Are SCPI less exposed to risk in times of crisis than financial assets?
The Covid-19 epidemic will slow down economic activity and for the moment it is impossible to say exactly to what extent.
In this context, households are looking for investment solutions which involve only moderate risks. Considering the diversity of their propositions in terms of business and geographical sectors, can SCPI position themselves amongst the most resilient placements in times of crisis?
SCPI in times of crisis
The public health crisis which has affected France between March and May 2020 will clearly leave its mark on large swathes of the economy. However, the measures taken by the government to support households and professionals should limit some of the impact. On one hand, the support measures such as partial unemployment benefits, financial aid for the self-employed and small businesses, state-secured loans and a moratorium on national insurance contributions should keep the social impact under control. On the other hand, the recovery plans for the most affected business sectors (tourism, catering, culture, etc.) and the reopening of most consumer businesses in early June should also aid recovery. According to Insee data, the French economy was already running at 80% of its capacities two weeks after de-confining, as opposed to 63% during the confinement. According to the Institute, the shortfall in economic activity in 2020 should be no more than 14% compared to normal business.

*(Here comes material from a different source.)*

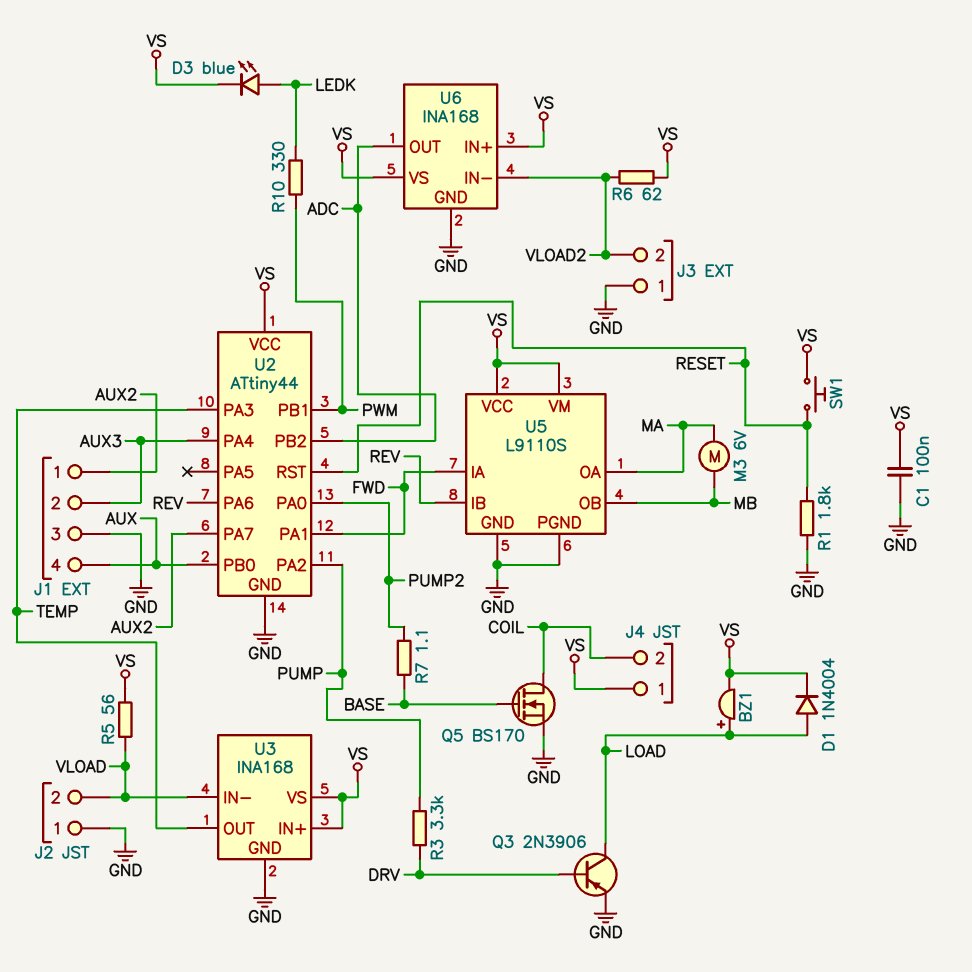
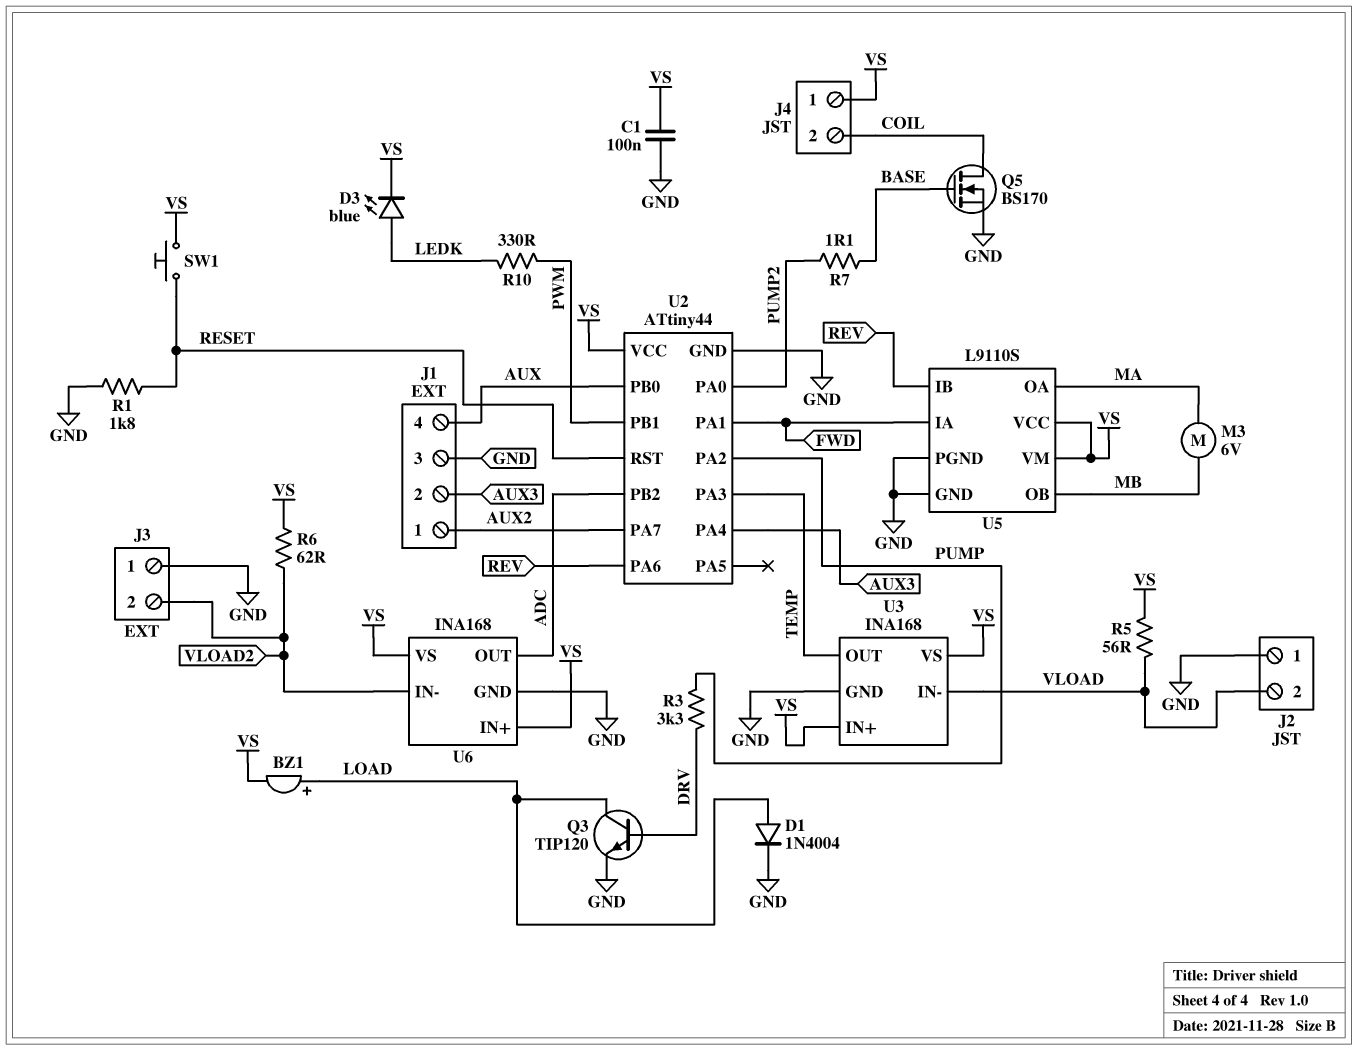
D1: diode 1N4004 (A LOAD, K VS) -> diode 1N4004 (A LOAD, K GND)
Q3: PNP 2N3906 (B DRV, C LOAD, E GND) -> NPN TIP120 (B DRV, C LOAD, E GND)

Property: more solid than the financial market?
In times of crisis, property assets always stand up better than financial assets; buildings are much less volatile than stock exchange values. Remember that during the 2008 sub-primes crisis, the Paris stock exchange reference index, the CAC 40, registered a record low of 42.68%. At the same time, the French property market, all sectors combined, had fallen by 10% (- 3% in 2008 and - 7% in 2009), and the average SCPI share price had fallen by only 5.83%. In addition to this, the property market recovered as early as 2010 and, excluding a minor dip in 2011-2012, has continued to grow over the last 10 years.
Property is a defensive and long-term value; it can be reassuring in times of crisis. The most recent example of this could be seen with the terrorist attacks in France since 2010, owner and investor preference for buildings did not falter, and the property sector remained very dynamic. This trend has been confirmed by the French association of property investment companies (Aspim) According to Aspim SCPI have dealt with the public health crisis under good conditions: their fund collections remained robust during the first quarter of 2020 and there have been no major investor withdrawal movements in March and April.
SCPI: certain sectors are more resilient than others
SCPI specialised in the tourism or hotel sectors risk being weakened by the Covid-19 crisis due to the economic crisis’ evident impact on these sectors. However, the SCPI that invest in office, healthcare or residential property will stand up better to the crisis. Those that invest in the most sought after property sectors, with quality locations and properties, will potentially see their values increase over the medium and long-term. Another factor that favours return paying SCPI is that the office property market is quite tense in the larger metropolitan areas and the vacancy rate is at its lowest, which are both good indicators that there will be no market shift.
Before the Covid-19 crisis, the vacancy rate for commercial property was 3% for the centre of Paris. These conditions explain the high degree of resistance currently observed. Compared to where it was during the 2008 crisis, the risk premium for property is much stronger this time and operates like an effective buffer. So the situation is completely different to what we went through then.